Apr 14, 2021

Atom interferometry demonstrated in space for the first time

Posted by in categories: particle physics, space

Extremely precise measurements are possible using atom interferometers that employ the wave character of atoms for this purpose. They can thus be used, for example, to measure the gravitational field of the Earth or to detect gravitational waves. A team of scientists from Germany has now managed to successfully perform atom interferometry in space for the first time—on board a sounding rocket. “We have established the technological basis for atom interferometry on board of a sounding rocket and demonstrated that such experiments are not only possible on Earth, but also in space,” said Professor Patrick Windpassinger of the Institute of Physics at Johannes Gutenberg University Mainz (JGU), whose team was involved in the investigation. The results of their analyses have been published in Nature Communications.

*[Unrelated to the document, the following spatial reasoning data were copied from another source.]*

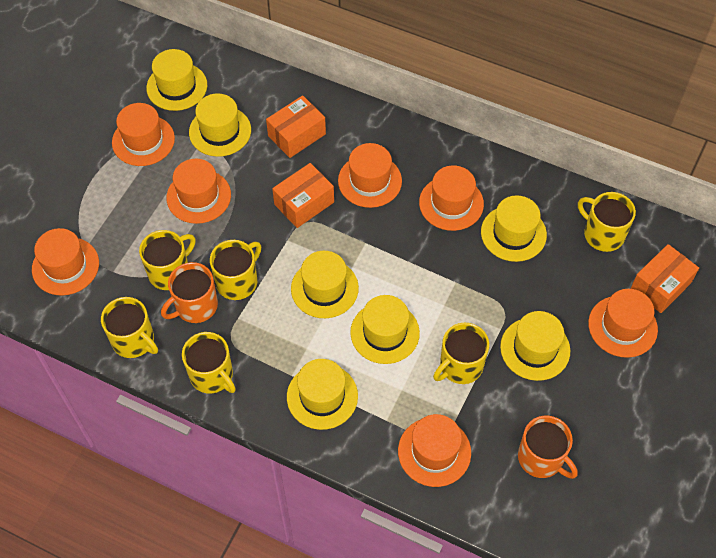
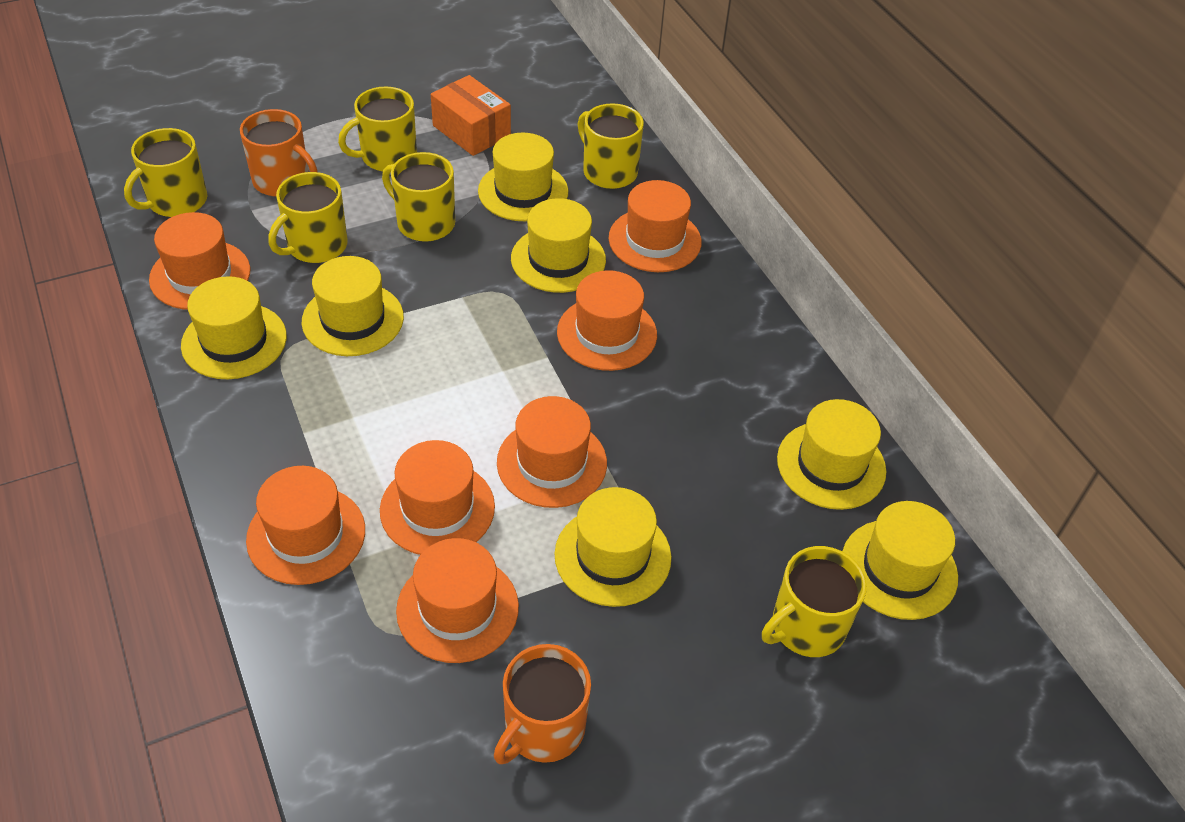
orange box: 3 -> 1

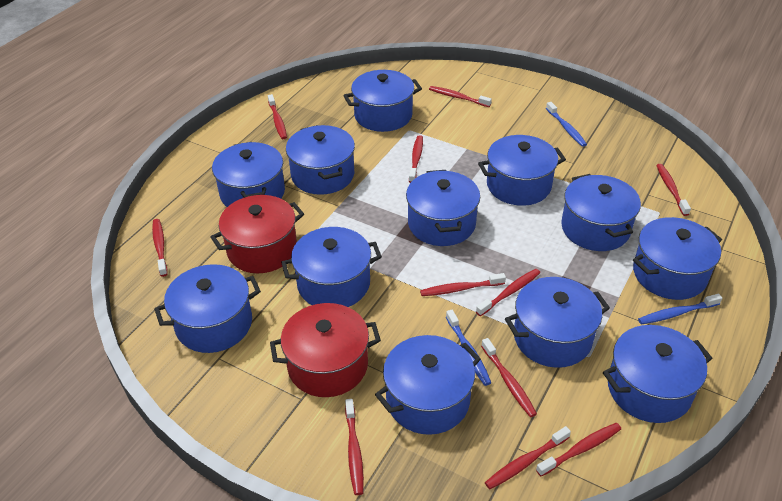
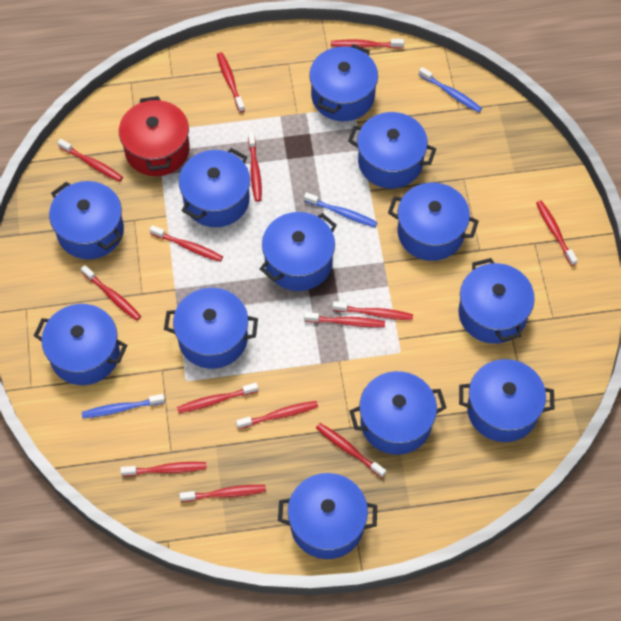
red pot: 2 -> 1
red toothbrush: 11 -> 14

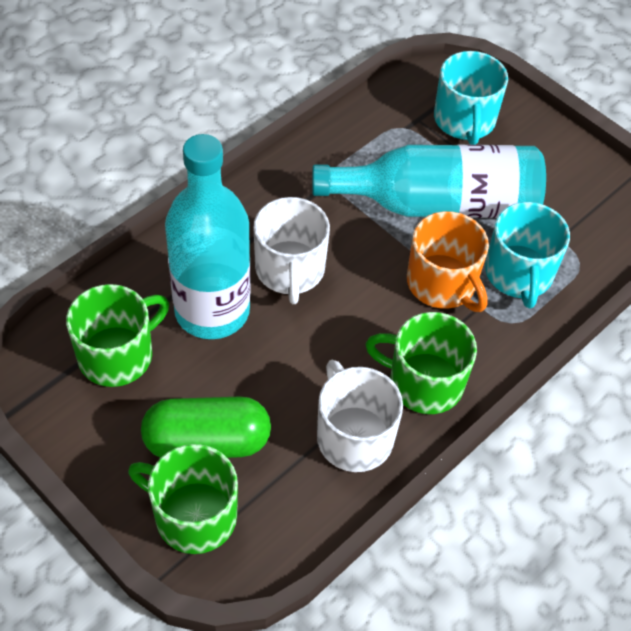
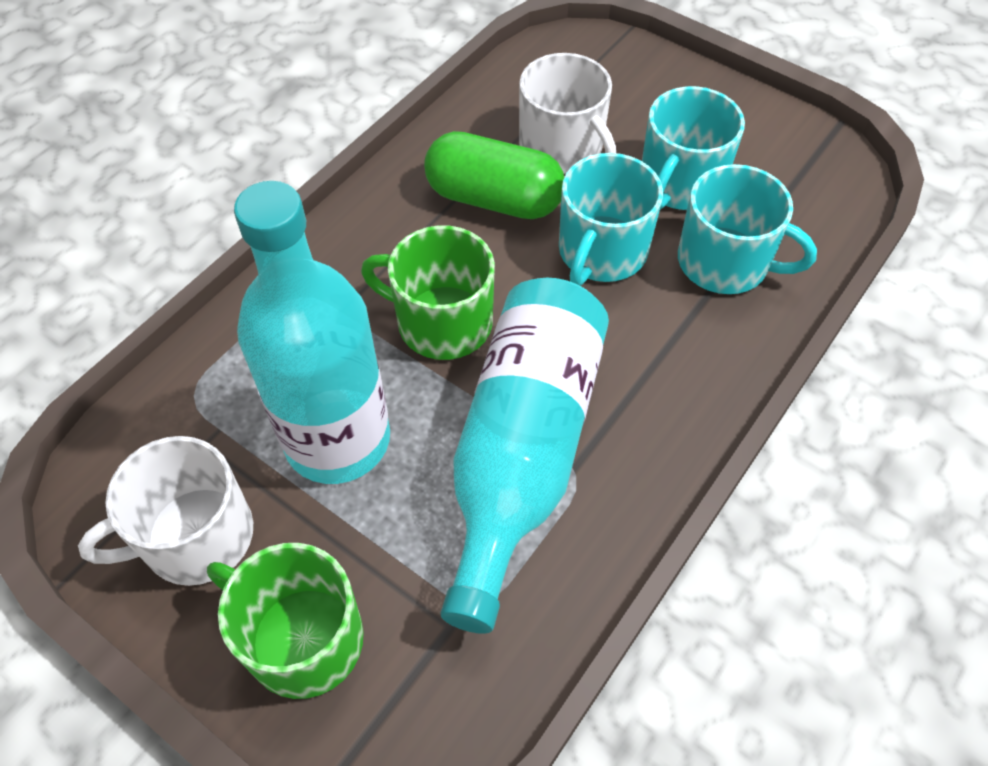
green mug: 3 -> 2
orange mug: 1 -> 0
turquoise mug: 2 -> 3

A team of researchers from various universities and research centers led by Leibniz University Hannover launched the MAIUS-1 mission in January 2017. This has since become the first rocket mission on which a Bose-Einstein condensate has been generated in space. This special state of matter occurs when atoms—in this case atoms of rubidium—are cooled to a temperature close to absolute zero, or minus 273 degrees Celsius. “For us, this ultracold ensemble represented a very promising starting point for atom interferometry,” explained Windpassinger. Temperature is one of the determining factors, because measurements can be carried out more accurately and for longer periods at lower temperatures.